La Société civile haïtienne: entre engagement citoyen et vocation politique

Dans le “Fondement de la métaphysique des mœurs”, E. Kant a pris le soin de poser comme principe fondamental de constitution de tout être organisé, le fait qu’il ne peut y avoir aucun organe pour une fin quelconque, qui ne soit du même coup, le plus accommodé à cette fin.

La Société civile haïtienne: entre engagement citoyen et vocation politique

Ainsi si l’on peut se permettre d’assimiler dans une perspective de rapport réflexif de l’homme sur lui-même, ce principe au mécanisme du corps social, l’on se rendra compte qu’il ne peut y avoir dans l’organisation publique de la cité, aucune forme d’institution qui ne soit plus apte à signifier la démocratie que la société civile.

Partant de ce constat les organisations de la société civile sont, dans tout État respectueux de la liberté civile et politique, le seul pôle capable d’influencer significativement le milieu politique en se jouant uniquement du social. Et ce sans aucune autre forme d’intérêt que ce à quoi elle se résume. En d’autres termes, la société civile se reconnaît par sa capacité à organiser les mouvements sociaux et assurer la médiation. Une fois déviée de cette mission – soit par la force des choses, ou la volonté politiques des acteurs la constituant -,elle perd sa légitimité.

Mais comme de fait, cette dernière est une assemblée de citoyens politiques au second degré ; il y a cette vicieuse tendance de la part de quelques organisations et les acteurs y afférents, à vouloir, en temps de crises, se saisir de la politique, et donc s’y organiser à cette fin.

Donc, lorsque dans une société un tel cas de figure se présente, nous avons la certitude que la démocratie se meurt. Car plus un pays est démocratiquement organisé, plus les citoyens s’intéressent au contrôle de l’organisation de la chose publique, et par ricochet à l’organisation de la société civile elle-même.

Fort de ces différents constats, une question fondamentale se pose par rapport à la mouvance politique actuelle, et le rôle que doit jouer la société civile haïtienne dans leurs démarches d’un éventuel dénouement à la crise que traverse le pays.

La société civile, actrice ou médiatrice ?

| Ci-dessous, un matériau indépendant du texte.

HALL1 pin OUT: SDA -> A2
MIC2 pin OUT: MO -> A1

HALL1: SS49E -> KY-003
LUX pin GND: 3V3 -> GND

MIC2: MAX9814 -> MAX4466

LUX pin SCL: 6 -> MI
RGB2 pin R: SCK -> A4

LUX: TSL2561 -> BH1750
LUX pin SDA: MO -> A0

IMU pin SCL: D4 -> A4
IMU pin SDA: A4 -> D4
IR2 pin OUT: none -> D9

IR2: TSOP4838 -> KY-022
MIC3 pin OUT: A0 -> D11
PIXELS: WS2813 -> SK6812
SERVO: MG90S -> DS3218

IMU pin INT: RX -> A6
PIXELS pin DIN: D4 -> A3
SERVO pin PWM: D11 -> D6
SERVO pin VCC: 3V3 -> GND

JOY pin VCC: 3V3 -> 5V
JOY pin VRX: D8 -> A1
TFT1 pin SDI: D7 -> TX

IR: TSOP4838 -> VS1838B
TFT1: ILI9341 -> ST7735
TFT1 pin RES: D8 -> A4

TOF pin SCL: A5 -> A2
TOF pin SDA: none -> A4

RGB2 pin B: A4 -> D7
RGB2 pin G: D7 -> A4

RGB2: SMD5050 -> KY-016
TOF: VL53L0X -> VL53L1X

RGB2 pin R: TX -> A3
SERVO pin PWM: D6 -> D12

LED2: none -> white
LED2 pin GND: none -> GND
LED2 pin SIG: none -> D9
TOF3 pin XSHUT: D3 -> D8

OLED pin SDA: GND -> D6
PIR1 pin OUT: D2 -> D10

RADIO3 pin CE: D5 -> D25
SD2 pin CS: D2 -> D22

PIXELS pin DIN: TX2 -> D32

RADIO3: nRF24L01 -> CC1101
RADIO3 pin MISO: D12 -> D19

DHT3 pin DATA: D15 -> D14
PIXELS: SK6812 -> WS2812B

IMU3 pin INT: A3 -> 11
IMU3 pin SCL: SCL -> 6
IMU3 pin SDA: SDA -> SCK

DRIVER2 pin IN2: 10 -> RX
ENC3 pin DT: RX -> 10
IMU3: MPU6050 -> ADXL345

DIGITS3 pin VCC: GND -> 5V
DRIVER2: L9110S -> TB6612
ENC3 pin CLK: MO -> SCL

Le concept de société civile a pris naissance dans l’antiquité grecque. Arborant dans la conception aristotélicienne la signification d’une assemblée sans hiérarchie dominante et désignant du même coup ce que les Gréco-Romains appelèrent à l’époque «Polis». C’est-à-dire une assemblée qui peut être soit citoyenne soit politique. Or les termes Etat et société désignaient à l’époque le même phénomène.

Durant le siècle des lumières, le concept a connu une autre évolution. La société civile n’est plus le synonyme réduit de «polis», elle devient le domaine de définition de toutes les sphères de la société hormis l’Etat. Et puisque toute civilisation ou société (en des termes plus restreints) produit, suivant l’approche de Lévi-Strauss des taxonomies. En ce sens que nous nous organisons en fonction des circonstances historiques. Le concept a continué d’évoluer jusqu’à atteindre le caractère moderne que nous connaissons. C’est-à-dire une assemblée de citoyens autonomes, non seulement par rapport à l’Etat mais également par rapport aux sphères privées et économiques. Bref, la société civile est, sans aucune forme de considération, aux antipodes de la sphère politique. Et ce, non pas pour être à proprement dit apolitique, mais pour mieux asseoir sans aucun intérêt sa mission politique: contrôler l’État.

Se basant sur ce principe, la société civile ne peut être acteur dans les circonstances politiques qu’à travers sa capacité de médiation. Ce à quoi se démarque la société civile haïtienne.

En effet, nous avons été témoins durant ces quinze (15) dernières années de l’influence sans cesse grandissante des organisations de la société civile haïtienne dans la sphère politique du pays. Une influence qui se résume d’autant plus aux échecs incessants de la classe politique qu’au résultat d’un travail bien fait des différentes organisations.


Néanmoins, la société civile a le mérite d’être relativement mieux organisée. Ce qui, de toute évidence, lui confère presqu’à chaque moment de crise un leadership naturel. Car les politiques sont souvent trop aveuglés à l’idée de s’accaparer, chacun pour son propre compte, le pouvoir.

Ainsi, une fois de plus la société civile haïtienne semble être celle qui mène la barque sous le regard presqu’impuissant des acteurs politiques.

Il est normal que la classe politique échoue par moment,c’est le domaine de toutes les contradictions. Mais si la société civile se dévie de sa mission principale… Adieu la démocratie!